Hoje, a grande maioria dos alimentos industrializados carregam suas respectivas informações nutricionais. Já estamos acostumados às tabelinhas nos supermercados, mas e as lanchonetes e restaurantes? Seria possível obter informações, como as que buscamos nos produtos industrializados, nos locais que fazemos nossas refeições quando não estamos em casa?

Alguns restaurantes e lanchonetes, apesar de ainda não terem incorporado às tabelas nutricionais aos próprios cardápios, pelo menos têm as informações em mãos quando pedimos. Uma vez na semana, por exemplo, Fábio e eu guardamos uns pontinhos e comemos uma empada no Empada Brasil e eles já contam com o serviço. Com a tabela em mãos, sabemos quantas calorias estamos ingerindo, gordura, nutrientes, etc. Não vejo questionar a presença das tabelas nutricionais como coisa de consumidor chato, como muitos pensam. Acredito que nas escolhas e na ausência delas, nós mesmos é que pagamos pela desinformação.
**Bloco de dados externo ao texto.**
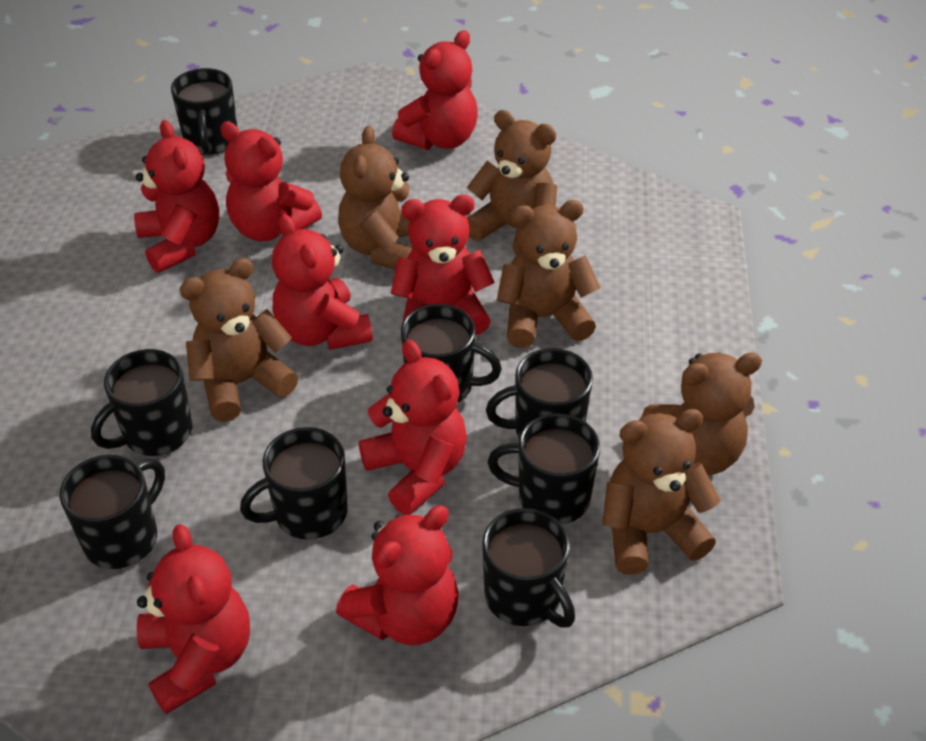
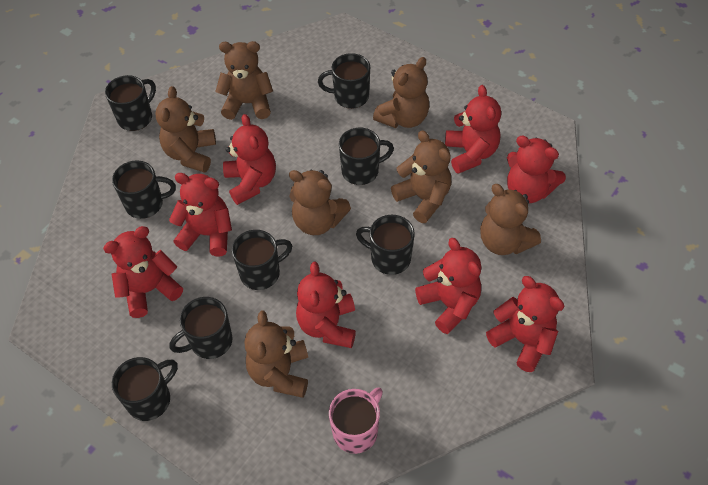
brown teddy bear: 6 -> 7
pink mug: 0 -> 1

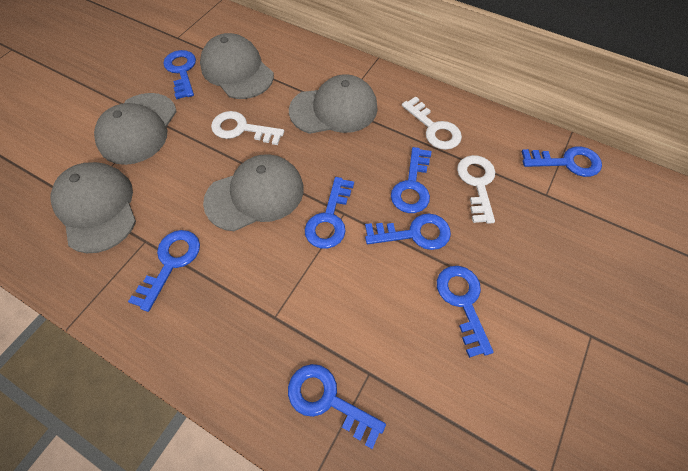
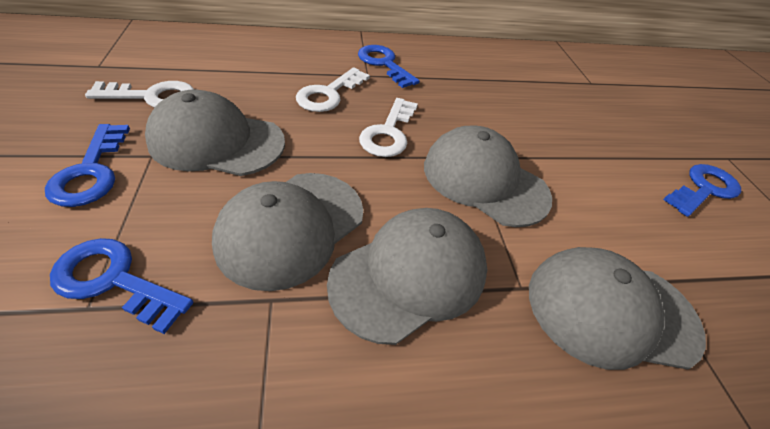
blue key: 8 -> 4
Meses atrás, quando estava em Salvador, consegui as informações nutricionais de uma salada de camarão. A informação já vinha ao lado do prato. Achei interessante e desde então me pergunto porque alguns restaurantes não adotam algo assim? Utopia? Talvez! Ouvimos tantos discursos ligados à responsabilidade social e saúde e a questão é deixar a parte discursiva de lado e correr atrás dos direitos. Acredito que se começarmos a questionar os locais que freqüentamos sobre tais informações, algo poderá sim mudar gradativamente. Não há absurdo nenhum em querer saber o que levamos ao corpo, absurda é a ignorância em que nos afundamos por medo de parecermos chatos. O que é mais importante? Parecer chato ao garçon ou entupir suas veias com gordura ou levar excesso de açúcar ao corpo sem saber? Talvez seja utópico ver ao lado dos pratos suas informações nutricionais, mas não custa mesmo nada perguntar.